Congresswoman Kaptur spoke with the press on Wednesday to address the comments she made during the private meeting. “When I was first elected to Congress, my office and I became a refuge for female staffers who had been mistreated by their bosses,” she said. “Some of them in tears many days. It is something I carry with me to this day and something I brought up during our Caucus meeting.”

“Under no circumstances is it the victim’s fault if they are harassed in any way,” Kaptur continued. “I shared the stories from my time here in the context of the ‘Me Too’ legislation and how we can elevate the decorum and the dress code to protect women from what is a pervasive problem here and in society at large.”

Despite the fact that Kaptur claims she is not blaming females in any sense, she’s taking the responsibility off of men’s shoulders and placing it onto theirs. 

“The narrative of the provocatively dressed woman tells us that women are responsible for men’s sexual behavior,” Professor Wolfendale wrote in an essay entitled, “Provocative Dress and Sexual Responsibility.”

“This narrative also reflects and reinforces the belief that women who wear revealing clothing want sexual attention from all men, not just from men they are attracted to or from whom they would like sexual attention,” she continued. “Thus, [it] implies that men who sexually harass or assault women aren’t fully to blame for their behavior because women who wear revealing clothing are ‘asking for it.'”
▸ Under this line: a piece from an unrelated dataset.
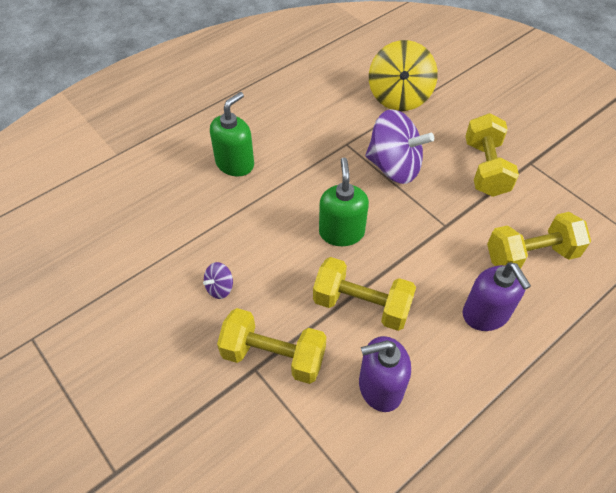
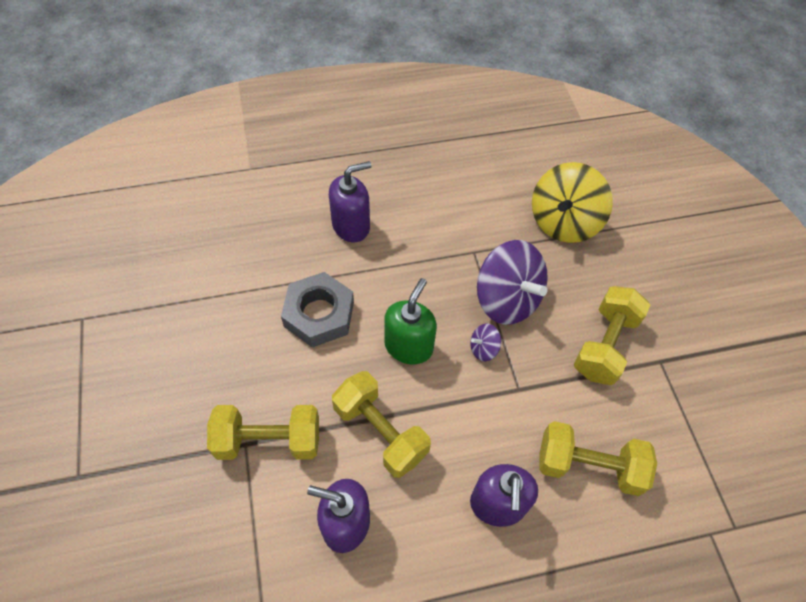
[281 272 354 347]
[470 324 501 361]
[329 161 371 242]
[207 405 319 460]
Wolfendale told Metro that she thinks the problem is that women “face a double-bind when it comes to dress. Like men, women want to be seen as attractive and sometimes want to dress and feel sexy. But, for women, dressing in a stereotypical sexy way does bring with it the risk of unwanted sexual attention and harassment because, in our society, some men do interpret women’s clothing as saying ‘yes’ even if they say ‘no.'”
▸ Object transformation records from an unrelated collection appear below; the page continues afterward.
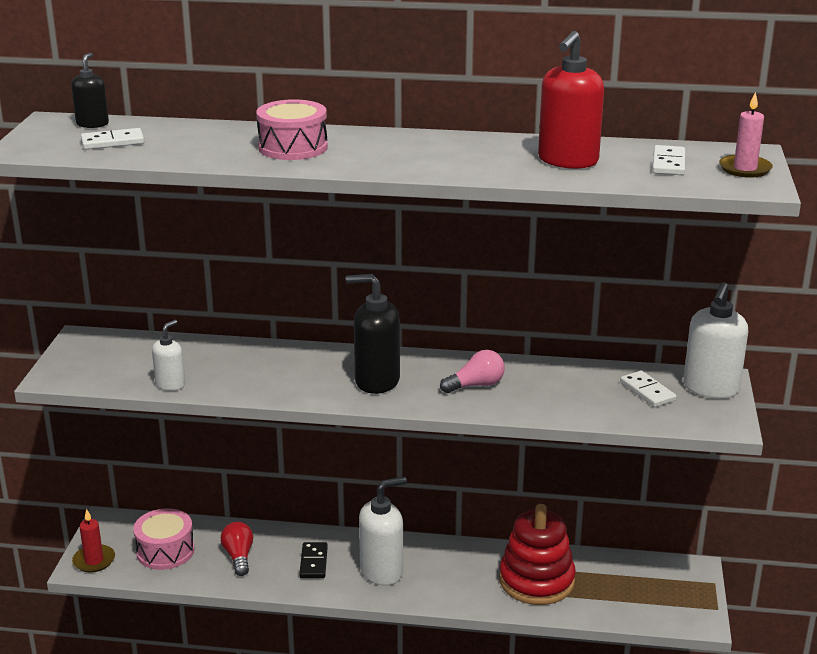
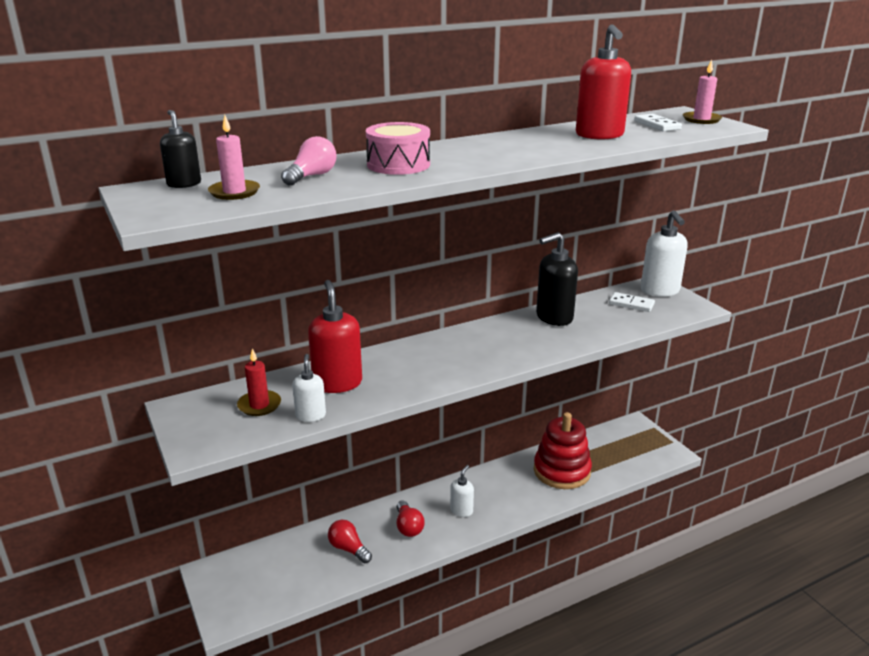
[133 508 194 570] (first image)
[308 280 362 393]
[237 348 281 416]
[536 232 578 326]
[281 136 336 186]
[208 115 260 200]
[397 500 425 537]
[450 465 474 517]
Wolfendale cited a study featured in the Journal of International Women’s Studies. Of those surveyed, only 3.2 percent of women stated that their intention in wearing revealing clothing was “to arouse men,” while 30.6 percent of men believed that women who wore revealing clothing “always intended” to arouse them and 53.2 percent believed that such women intended to arouse them “most of the time.” 55.6 percent said that, most of the time, they believed women who wore revealing clothing intended to “elicit sexual advances.”

Metro asks around

“Based on when people have catcalled me, it really was never based on what I was wearing,” one woman told Metro, admitting that sometimes she will think about what she’s wearing depending on where she’s going. And if she’s going somewhere alone, she said she might wear “something less revealing.”

A second said that she believes what she’s wearing can play into sexual harassment, though men have commented on her appearance or “stared inappropriately” even when she felt she was dressed appropriately. She admitted that she does think about the reactions she’ll get, but said it doesn’t deter her from wearing certain outfits “because I think I should be able to wear what I want.” 
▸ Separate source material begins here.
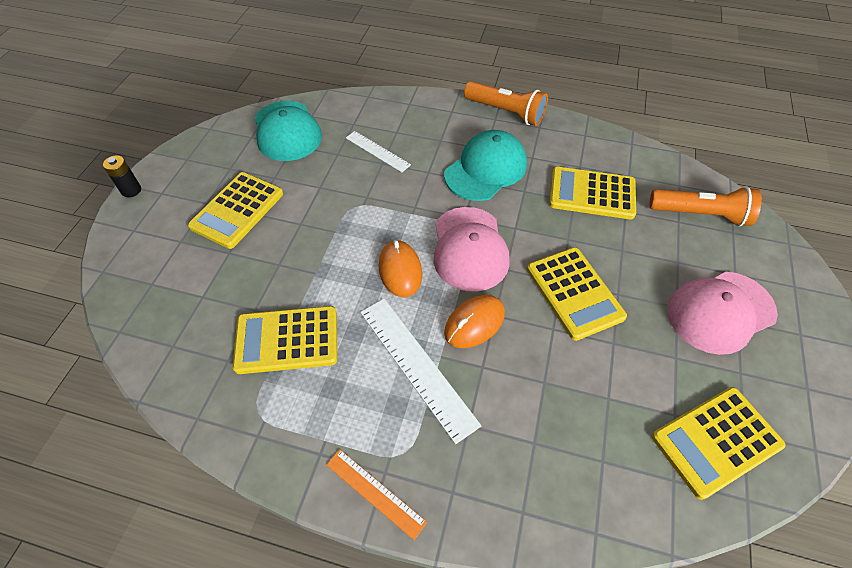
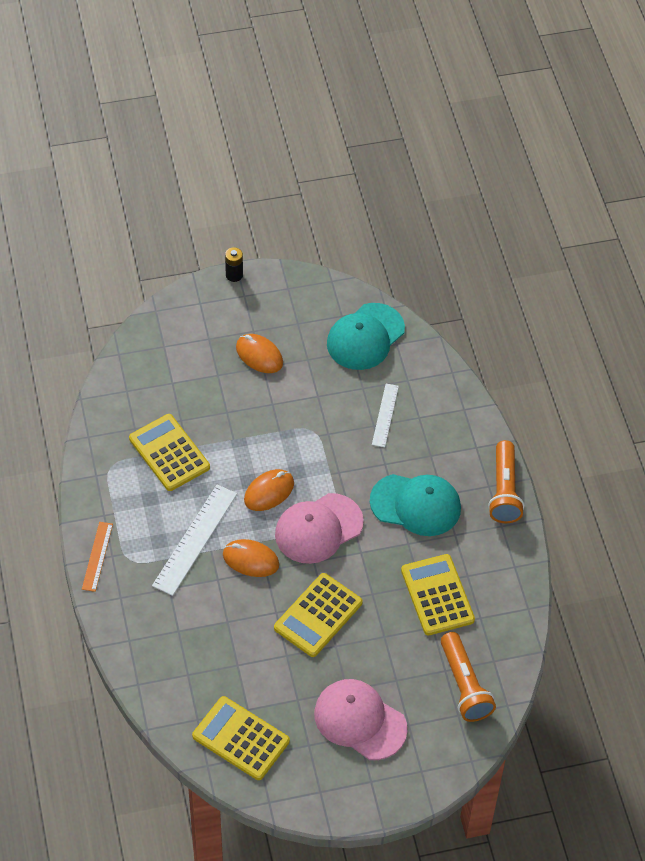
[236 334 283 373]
Another woman said she “definitely” perceives sexual harassment as more of a threat if she’s wearing, say, something that shows leg. “It didn’t used to affect my outfit choices until I was recently told upon arguing with a man who was shouting nasty things at me that, with short shorts like the ones I was wearing, ‘I was asking for it.'”

One woman contended that, generally speaking, “it doesn’t matter what you’re wearing. You get sexually harassed if you’re a woman.”

What’s next? 

Kaptur’s comments on Wednesday prove that though we may not intend to blame victims, we may very well be doing so. 

“Rather than worrying about new dress codes,” Wolfendale concluded to Metro, “we should be doing more to challenge and change these underlying beliefs that shape and constrain women’s freedom.” 

This year alone has showcased just how resilient much of the world is to demolish sexist beliefs encompassing rape culture. Instead of “she asked for it,” people collectively demand, “she didn’t.”